Now based on the mid-sized Ford Fairlane/Mercury Comet instead of the compact Falcon, the Mustang grew larger and heavier with each passing year culminating with the 1971-73 models; designed under the supervision of Ford's new product design manager, Semon "Bunkie" Knudsen, originally of General Motors. Knudsen's turn at the helm would see the last high-performance big-block Mustang, 1971's 375 hp (280 kW) 429 Super Cobra Jet. Unfortunately, that very same body style was designed for the sole purpose of big-block installation versions, and was limited to a maximum of 351 in³ (5.8 L) in 1972 and 1973, due almost entirely to extremely strict U.S. emission control regulations. Two more high-performance engines were introduced in 1972, the 351 "HO" and 351 Cobra Jet.

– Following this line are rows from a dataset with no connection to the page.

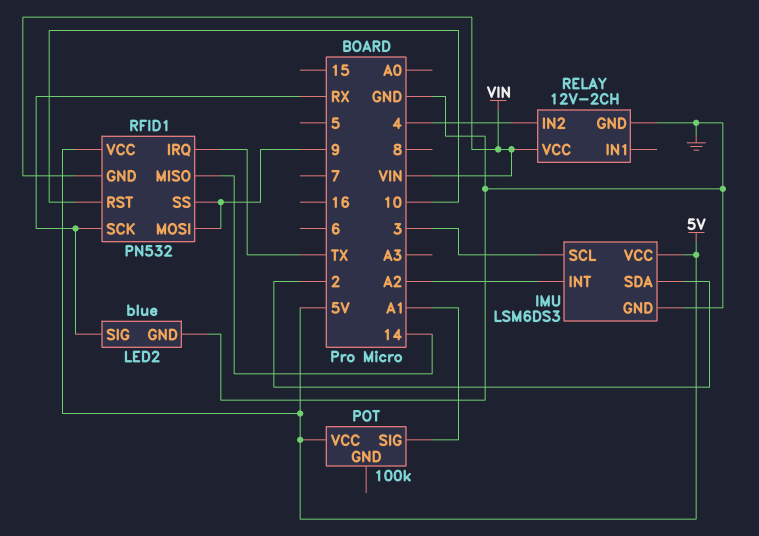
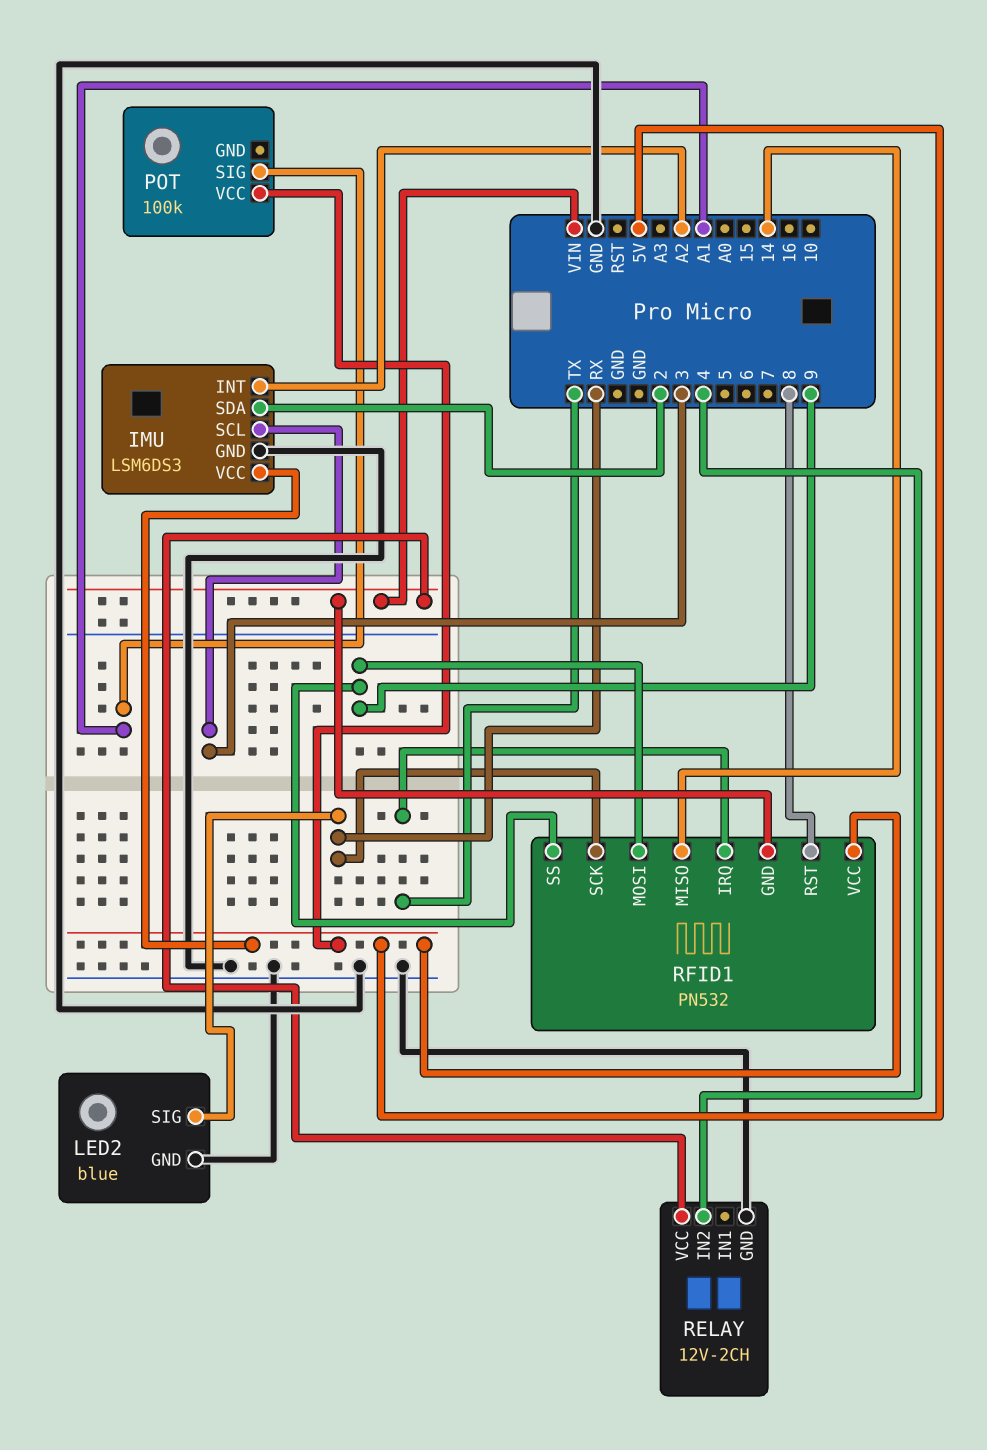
RFID1 pin RST: 10 -> 8

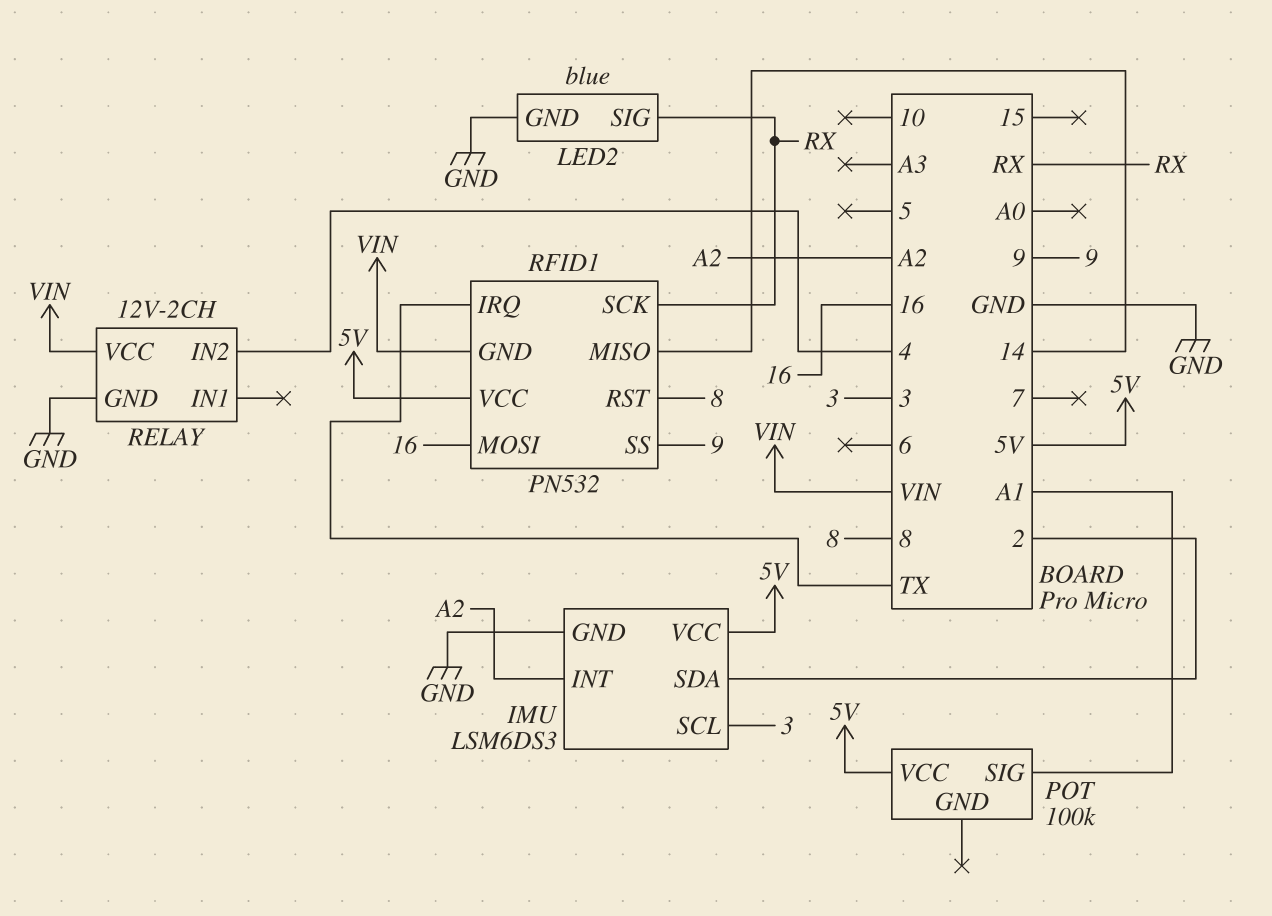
RFID1 pin MOSI: 9 -> 16

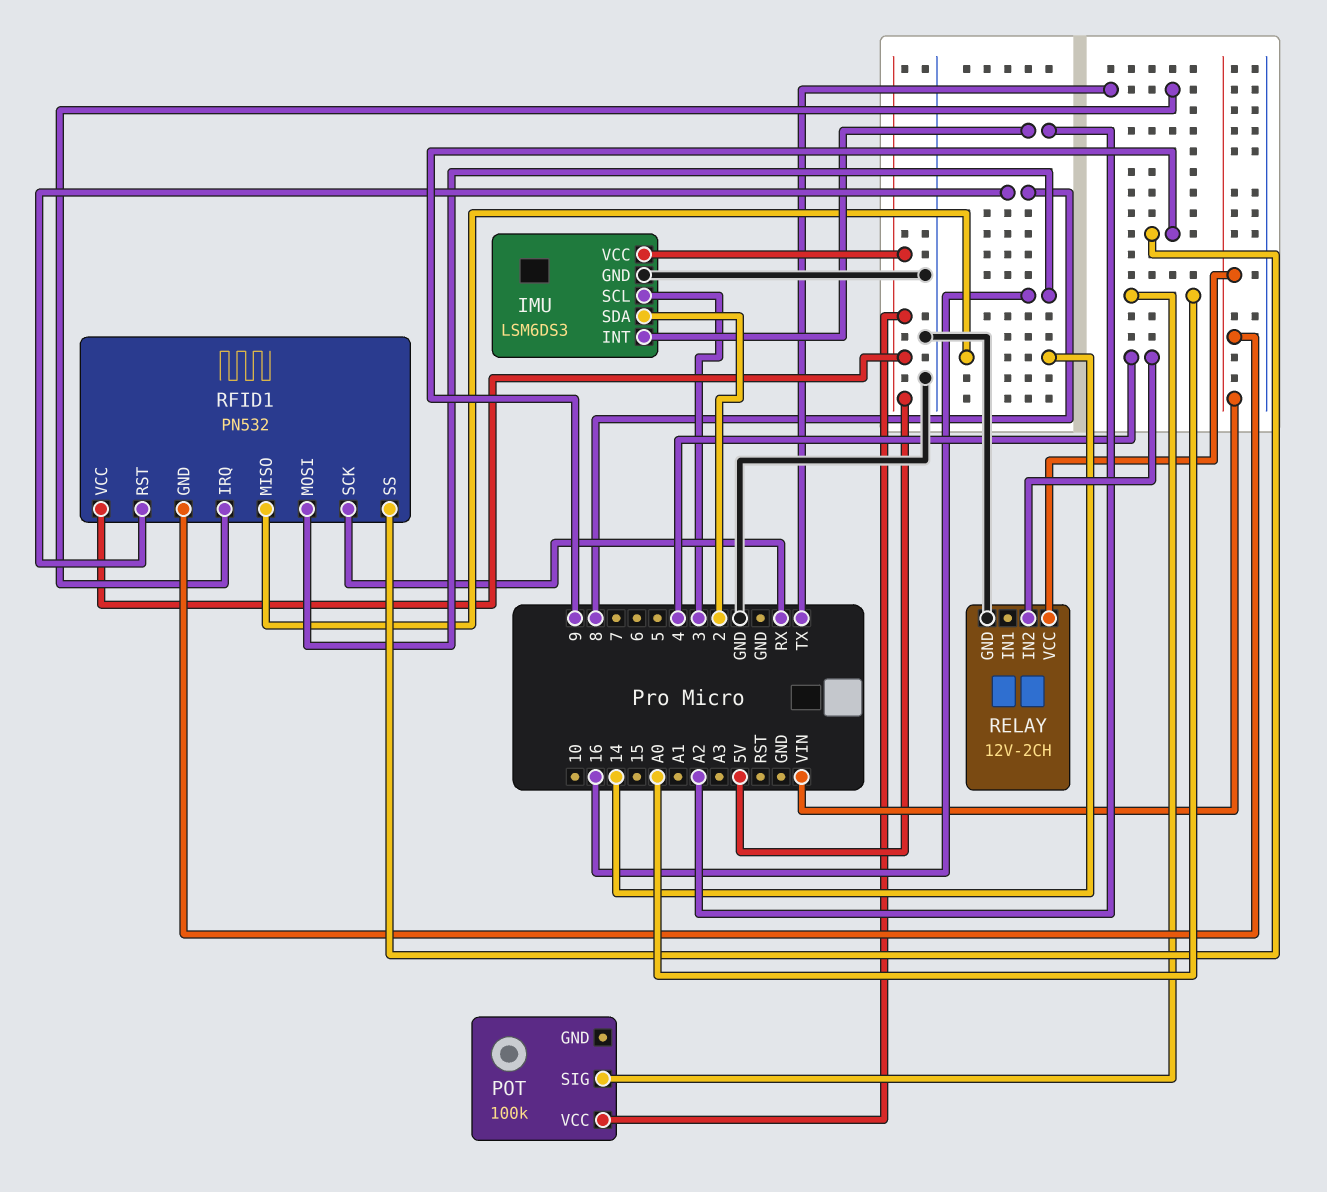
LED2: blue -> none
LED2 pin GND: GND -> none
LED2 pin SIG: RX -> none
POT pin SIG: A1 -> A0

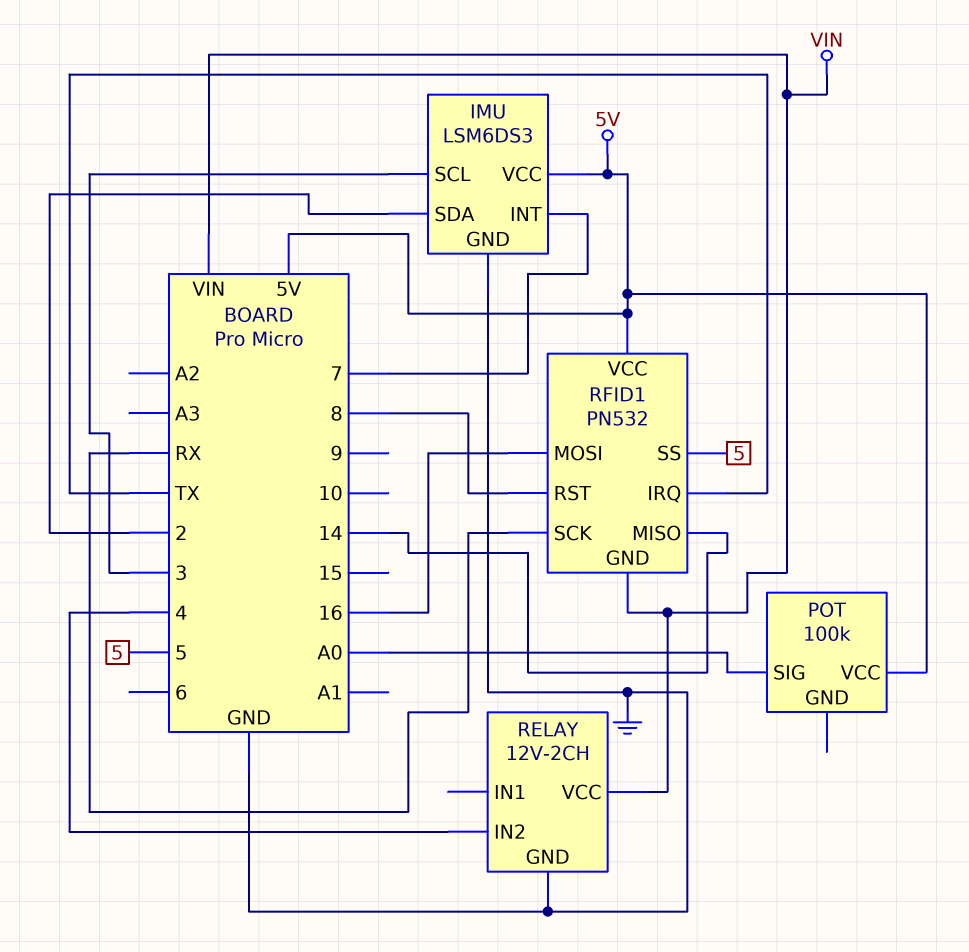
IMU pin INT: A2 -> 7
RFID1 pin SS: 9 -> 5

Both cars were excellent performers, but at nowhere near the level of the Boss cars and original Cobra Jet. Car companies switched from "gross" to "net" horsepower and torque ratings in 1972, making it difficult to compare horsepower and torque ratings. Very much a different car than in 1964, Ford was deluged with mail from fans of the original car who demanded that the Mustang be returned to the way it had been.